NSW is again in the grip of a bushfire crisis with homes under threat in several areas including Sydney, where the air quality is at “hazardous” levels.
During the worst of the conditions, seven bushfires were burning at emergency level across the state.
The NSW Rural Fire Service (RFS) currently has two fires at emergency warning level: Gospers Mountain and Little L Complex, both inland from Gosford.
The Green Wattle Creek blaze, on Sydney’s south-west fringe, was still burning out of control but was downgraded from emergency to a watch and act shortly after 11pm as conditions eased.
Deputy Commissioner Rob Rogers said it was not yet known how many properties had been lost and whether they were homes or sheds.
He said three firefighters were also injured at a fire burning near Nattai in Sydney’s south-west and were treated for minor injuries.
The NSW Bureau of Meteorology (BOM) has also issued a road safety alert for Sydney because of smoke affecting visibility.
The BOM warned of dangerous road conditions into Thursday evening and Friday morning, particularly for southern and south-west suburbs.
The RFS also warned a heavy smoke haze would remain overnight in areas including Sydney and the Central Coast.
Thick smoke will continue on Friday morning, due to a temperature inversion which will keep smoke trapped in some areas.
As of 10.30pm there were 110 bush and grass fires across the state, with scores yet to be contained.
Evacuation advice was issued by the RFS for residents near the blaze at Gospers Mountain, which has so far burnt through 230,000 hectares of land on Sydney’s doorstep.
The RFS warned anyone in the Colo Heights area that it was too late to leave and that residents should seek shelter as the fire approached.
Fire crews were trying to slow the spread of the Green Wattle Creek blaze, 30 kilometres west of Campbelltown.
Overnight winds fanned embers across Burragorang Lake and created a spot fire that was burning east towards the towns of Nattai and Oakdale where more than 2000 residents live.
Oakdale resident Glenys Dowling said she would stay and defend her home
“I’m not leaving, this is my family home and I’ve lived here too long to go,” Ms Dowling said.
“I know what to do and how to defend myself and that’s the way it is.
“I’ve cleared the roof, mowed the lawn and I’m not going anywhere,” she said.

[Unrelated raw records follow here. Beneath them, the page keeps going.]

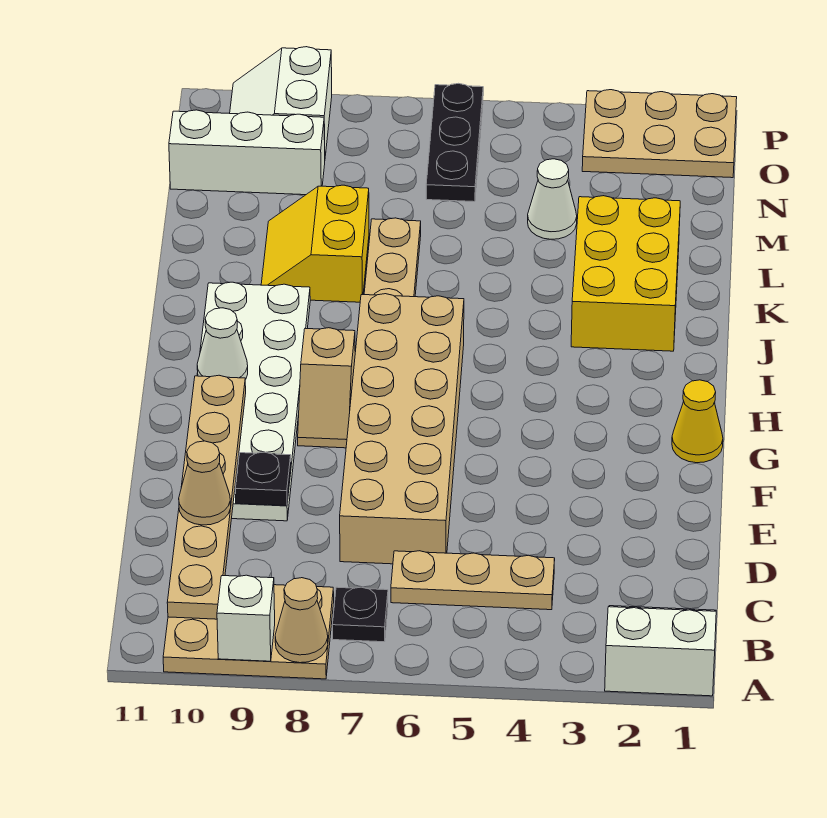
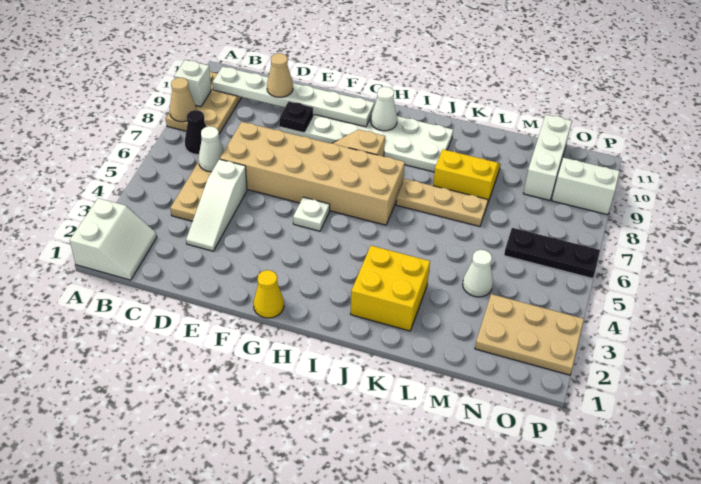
black plate B7 level 1 -> black cone B7 level 1
tan plate B10:G10 level 2 -> white plate B10:G10 level 2
none -> white cone C6 level 2
none -> white slope D3:D5 level 1 top 5
none -> white plate G5 level 1
yellow brick J2:L3 level 1 -> yellow brick J2:K3 level 1
tan plate O1:P3 level 1 -> tan plate N2:P3 level 1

A fire burning at Little L Complex in the Yengo National Park near Singleton may impact areas around Wollombi, Congewai with up to 100 properties in the area under threat.
Residents in Laguna or Yengo areas were urged to leave towards Cessnock as 11 tankers attempted to tackle the blaze.
Those in Boree were advised it was too late to leave.
‘We do not have the resources’
The RFS’ Leanne Bell said triple zero calls for help from people in isolated areas affected by the Little L Complex bushfire would go unanswered.
“If you are in an isolated area we just do not have the resources to get to you, and the safest thing for you to do is leave and leave now,” she said.
Ms Bell said there were not enough RFS crews to go around.
“We estimate there are 100 properties directly under threat from this fire and we have 11 appliances in the area,” she said.
“We are asking Yengo Creek Road and Upper Yengo Creek Road to leave now to head towards Cessnock and do so now while the path is clear.”
One resident of Bawley Point in the Shoalhaven said she was “really scared” as the bushfire at Currowan was upgraded to emergency level.
“I kind of wish I had gone a few days ago. I’m scared,” she said.
“My partner wanted to stay and he kept reassuring me – I didn’t think it would come to this.”
Another local said: “I’m a bit shaky at the moment. Being from Norway we pretty much have snow storms but nothing like this.”
Before midnight on Thursday, the Currowan fire was downgraded to a watch and act, with conditions easing across the area.
However, residents were told it’s still not safe to go home in areas impacted by the fire.
A fire at Bangala Creek near Tenterfield was spreading quickly in a north-easterly direction, but it was also downgraded overnight.
The RFS said a bushfire at Three Mile on the Central Coast was impacting Mangrove Mountain and firefighters were working to protect properties in the area.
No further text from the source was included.